Bargain hunt at a car boot sale

Are you in the market for the Village People’s Greatest Hits on vinyl?  Perhaps you want to make a bit of cash offloading your now-teenage son’s old Teletubby toys?  If so then a car boot sale is the place for you.  Car boots, as they are commonly known, are magical places where one man’s tatty old football programmes become another man’s treasure.  They most commonly take place in car parks or fields and are usually held bright and early on a Sunday morning.  It’s like a real life eBay where people sell on items they no longer use from the trunk of their cars.  Only it’s better than eBay because you don’t have to waste time trying to work out how the heck you upload photos.

Rock out at a music festival

Music festivals are a staple of the British summertime and whatever your tastes you’ll find something to delight your palate.  As everybody knows, the most famous U.K. festival is Glastonbury.  Since its inaugural year in 1970 Glastonbury has grown into a British institution and today is the largest greenfield music and arts festival in the world.  Tickets are highly sought after and sell out very quickly, but if you’re lucky enough to nab one then you’re in for an unforgettable experience.  Glastonbury is known as much for its incredible line-ups as it is for notoriously rotten weather, so if you’re ever fortunate enough to go be sure to pack your wellingtons and raincoat.

Attend a garden party

Garden parties are traditionally hosted and attended by members of the British upper classes (presumably because they’re the only people who have big enough gardens to hold such an event).  Quaint and delightful finger food is served around teatime and includes British favorites such as scones with jam and clotted cream, cucumber sandwiches, egg and cress sandwiches, mini scotch eggs, trifle, fairy cakes and biscuits.  It’s all washed down with a refreshing glass of Pimms and lemonade, a cup of tea, or some orange squash.  A host may decorate their garden with bunting and provide guests with lawn games such as croquet or bowls.  I say.

Go to a theme park

If the weather cooperates then a day at a British theme park can be fun for all the family.  Some parks, such as Flamingo Land in North Yorkshire and Chessington World of Adventures in Surrey also double-up as zoos so once you’ve had your fill of adrenaline on the roller coasters you can go and pet a goat.  If you’re not taking the kids then try and go during term-time otherwise you’ll face long lines for rides and obnoxious seven year-olds throwing sugar-induced tantrums.  My personal favorite is Lightwater Valley in North Yorkshire.  Here thrill seekers can ride Europe’s longest roller coaster (The Ultimate) over a mile and a half of rickety wood and steel through forest scrub while praying a deer doesn’t wander onto the tracks.

Watch live sport

Yes it’s a World Cup year and England’s green and pleasant land will be dotted with St. George Crosses until Gerrard and co. get knocked out on penalties, but there are many other sporting spectacles to be enjoyed in Britain’s own back yard this summer.  The Tour de France will be having its Grand Départ in Yorkshire on Saturday 5 July.  Competitors will weave their way through the Yorkshire Dales before heading south to London where the grand finale will take place on Monday 7 July at The Mall.

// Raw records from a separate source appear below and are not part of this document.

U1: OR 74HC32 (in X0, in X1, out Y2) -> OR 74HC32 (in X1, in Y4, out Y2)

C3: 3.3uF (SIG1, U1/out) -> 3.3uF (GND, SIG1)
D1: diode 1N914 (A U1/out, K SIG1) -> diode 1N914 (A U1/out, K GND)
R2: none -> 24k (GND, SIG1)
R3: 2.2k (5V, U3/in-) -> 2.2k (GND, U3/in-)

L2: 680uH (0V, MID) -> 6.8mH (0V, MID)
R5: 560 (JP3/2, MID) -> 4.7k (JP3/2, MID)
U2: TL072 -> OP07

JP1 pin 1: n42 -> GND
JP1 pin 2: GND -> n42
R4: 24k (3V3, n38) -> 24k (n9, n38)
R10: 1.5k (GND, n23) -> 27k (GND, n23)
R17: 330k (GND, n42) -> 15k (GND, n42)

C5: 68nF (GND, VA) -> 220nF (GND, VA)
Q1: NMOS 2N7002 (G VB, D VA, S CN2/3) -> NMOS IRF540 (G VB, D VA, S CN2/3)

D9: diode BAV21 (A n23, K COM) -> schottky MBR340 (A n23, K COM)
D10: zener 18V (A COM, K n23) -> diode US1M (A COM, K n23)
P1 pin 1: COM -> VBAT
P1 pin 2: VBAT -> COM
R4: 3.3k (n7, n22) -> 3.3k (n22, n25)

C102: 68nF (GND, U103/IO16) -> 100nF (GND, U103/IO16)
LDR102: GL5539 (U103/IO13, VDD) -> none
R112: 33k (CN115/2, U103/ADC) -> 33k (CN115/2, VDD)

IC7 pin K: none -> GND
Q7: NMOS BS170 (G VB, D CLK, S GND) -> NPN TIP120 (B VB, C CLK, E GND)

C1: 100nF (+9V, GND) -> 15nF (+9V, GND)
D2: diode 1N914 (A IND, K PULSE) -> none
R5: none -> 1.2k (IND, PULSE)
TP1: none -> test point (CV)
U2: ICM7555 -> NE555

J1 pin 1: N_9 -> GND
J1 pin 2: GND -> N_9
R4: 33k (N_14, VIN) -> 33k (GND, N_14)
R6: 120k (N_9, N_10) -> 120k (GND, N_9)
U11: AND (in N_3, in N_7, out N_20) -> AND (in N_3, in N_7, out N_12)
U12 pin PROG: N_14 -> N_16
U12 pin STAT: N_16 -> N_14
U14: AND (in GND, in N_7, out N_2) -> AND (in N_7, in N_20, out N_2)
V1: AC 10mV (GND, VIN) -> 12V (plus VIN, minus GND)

And then there’s Wimbledon where all eyes will be on Andy Murray to see if he can successfully defend his singles title.  The 2014 Commonwealth Games will be taking place in Glasgow from 23 July – 3 August for which tickets are in huge demand following the raging success of the London Olympics.  England’s cricket team will be playing host to both Sri Lanka and India in a series of test matches beginning 12 June.  And don’t forget the British Grand Prix taking place at Silverstone on 6 July.  You’re spoilt for choice!

Visit a National Park

There are 15 National Parks to choose from in England, Scotland and Wales.  The National Parks’ website describes the landscapes as “beautiful areas of mountains, meadows, moorlands, woods and wetlands.”  And what better way to spend a warm afternoon than a ramble through the New Forest, a hike across Snowdonia, or backpacking over the Cairngorms?

See some history

Britain is teeming with historical buildings and artifacts.  You can barely set foot outdoors without coming across something at least a few hundred years old.  Stonehenge is well worth a look although you don’t really need to spend more than an hour there to get the gist.  The Hadrian’s Wall Path is a scenic trek across some of the most dramatic countryside in Northern England where one can appreciate just how hard working and paranoid the Romans were.  And then there are literally hundreds of medieval castles, fortresses, abbeys and cathedrals to visit, each with its own fascinating history.

Have a drink in a beer garden

However you’ve spent the day there is no better way to unwind before retiring for the evening than enjoying a real ale in a beer garden.  In midsummer, the days stay light until around 10 p.m. so sit back, relax, and enjoy the sunset with a cold one.  You’ve earned it.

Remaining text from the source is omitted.